The following are some of the points made by Mr. Hoffmann in his running commentary:-
Oyster Soup. In the States as many oysters are eaten cooked as raw. Not to have eaten oyster soup or a dish of golden juicy fried oysters is to have missed one of life’s principal pleasures.
The Avocado Pear. Is it a fruit or a vegetable? Its name is Aztec, and it is indigenous in Mexico and the West Indies. It is eaten raw with a sauce such as Worcestershire, and commonly with salt – but sometimes, horribly, with sugar, an atrocity Mr.Hoffmann had seen committed by some Brazilians. The Avocado, he said, was reputed to have an aphrodisiac effect, but no direct evidence of this had ever come to his attention and he was inclined to attribute the belief to wishful thinking.
Vermont Tom Turkey, Mr.

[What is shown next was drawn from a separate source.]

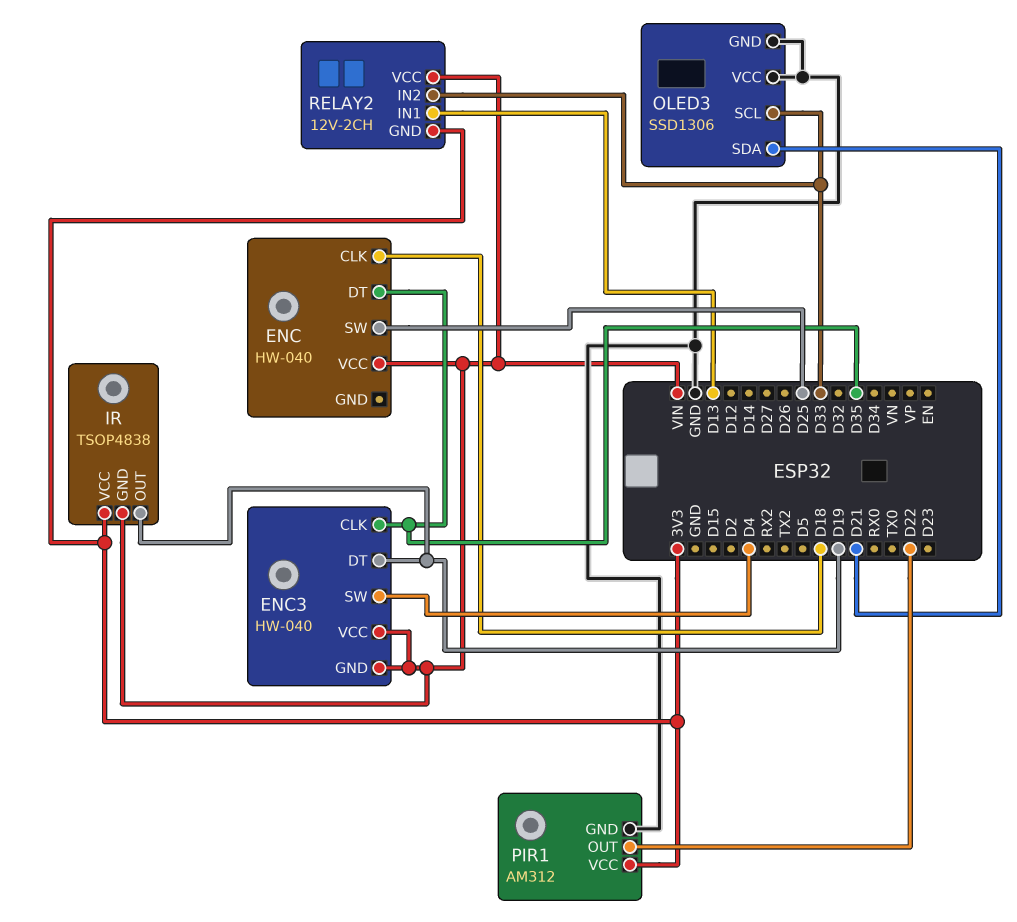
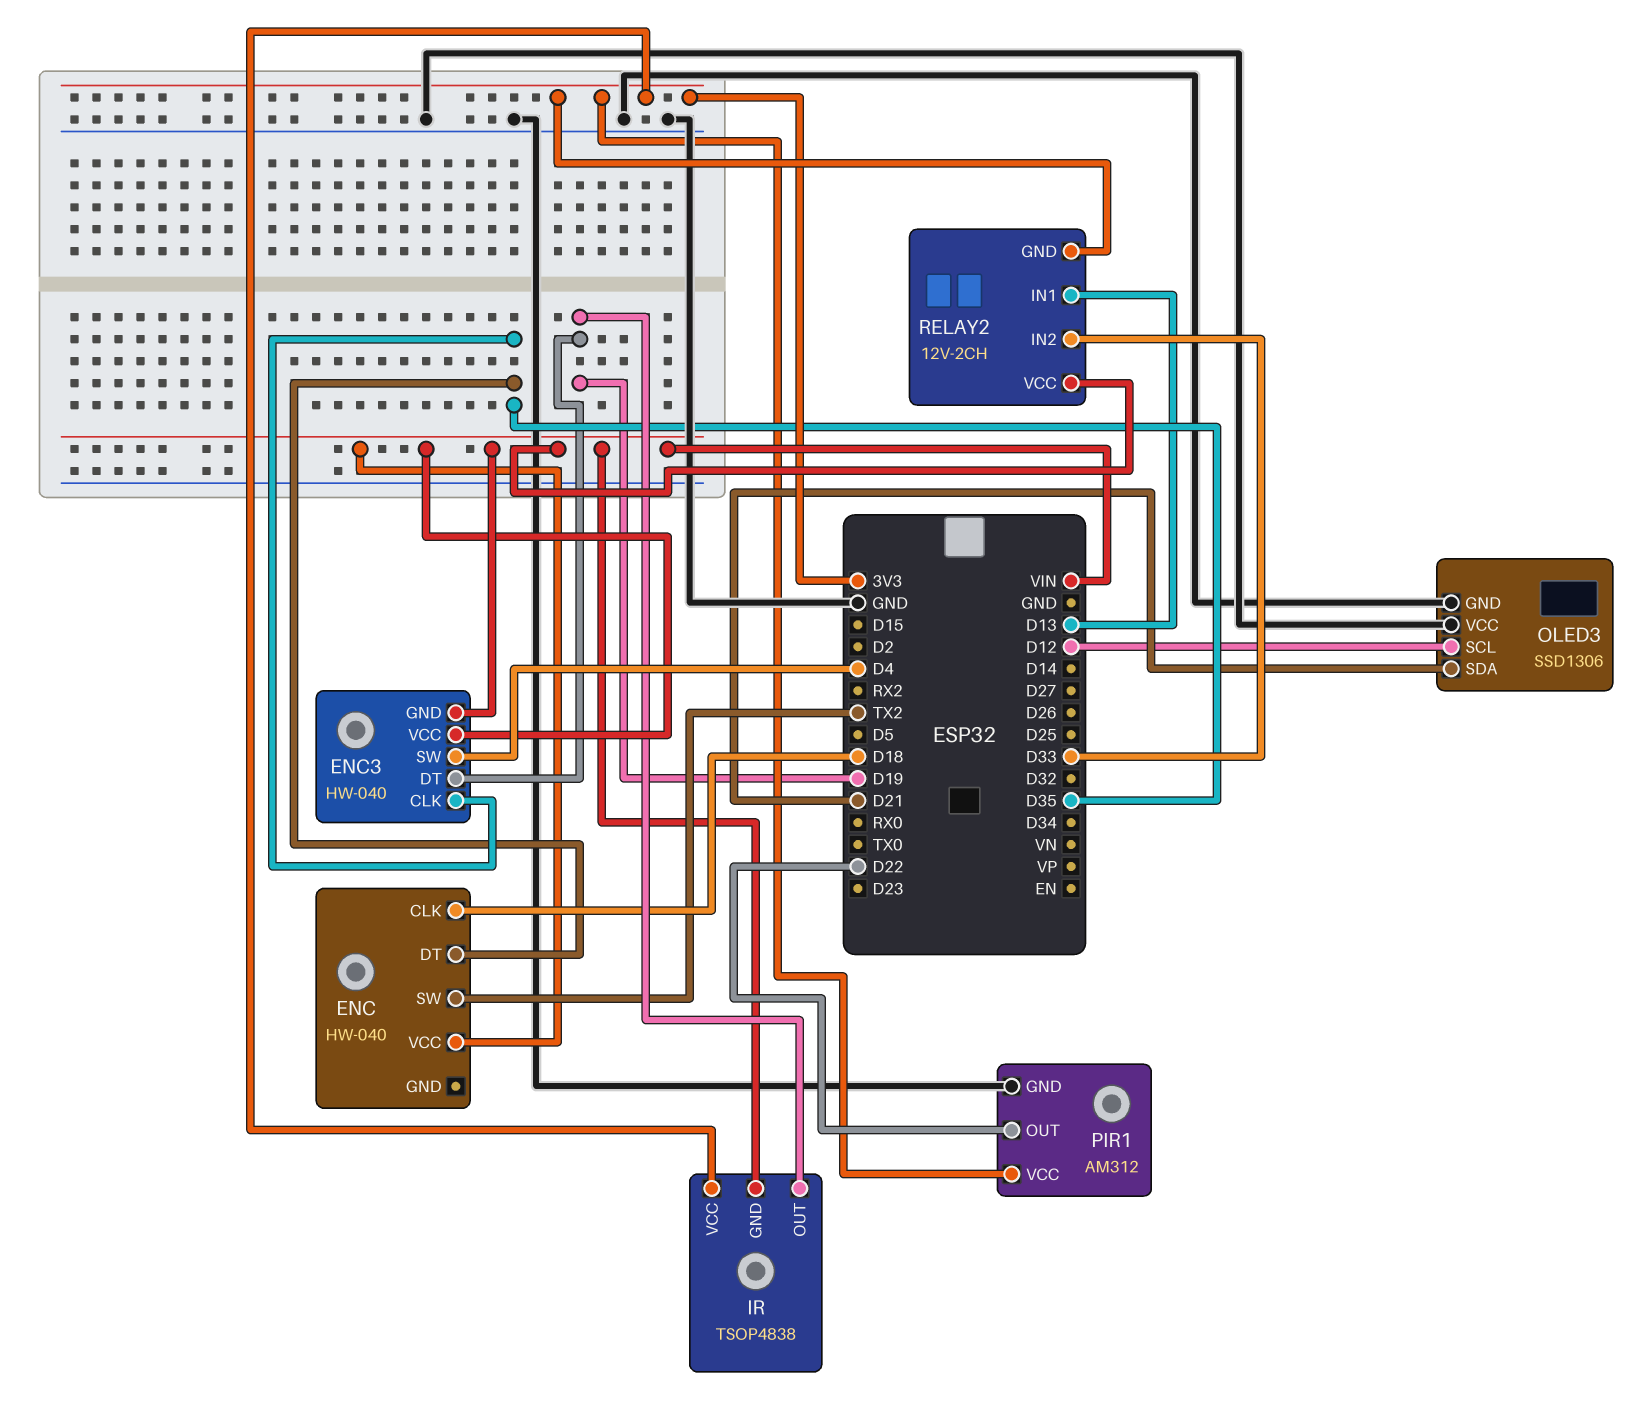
ENC pin SW: D25 -> TX2
OLED3 pin SCL: D33 -> D12

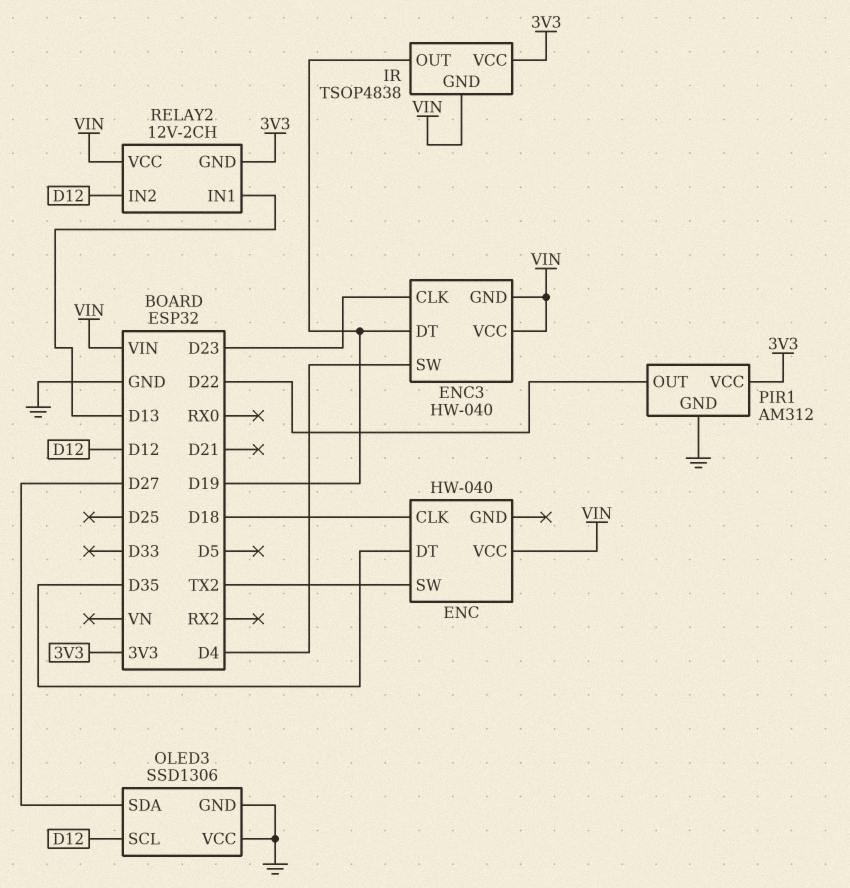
ENC3 pin CLK: D35 -> D23
OLED3 pin SDA: D21 -> D27
RELAY2 pin IN2: D33 -> D12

Hoffmann observed, sounds well: he could think of no other good reason for the name. Even “Turkey”, applied to the American bird, was an error, but the name had stuck. Cranberry Sauce is made from a berry growing only in the Cape Cod section of Massachusetts, where it is cultivated in so-called Cranberry bogs.
The Sweet Potato, not the Irish, is the original potato. It too was once hopefully supposed to possess aphrodisiac qualities.
All present autographed a menu card to be sent to Mr. Phil. Hubbard with the Club’s hearty thanks for the gift of the Bourbon whiskey which, in potable token of his good wishes, he left for the concoction of the “Old Fashioned” cocktails.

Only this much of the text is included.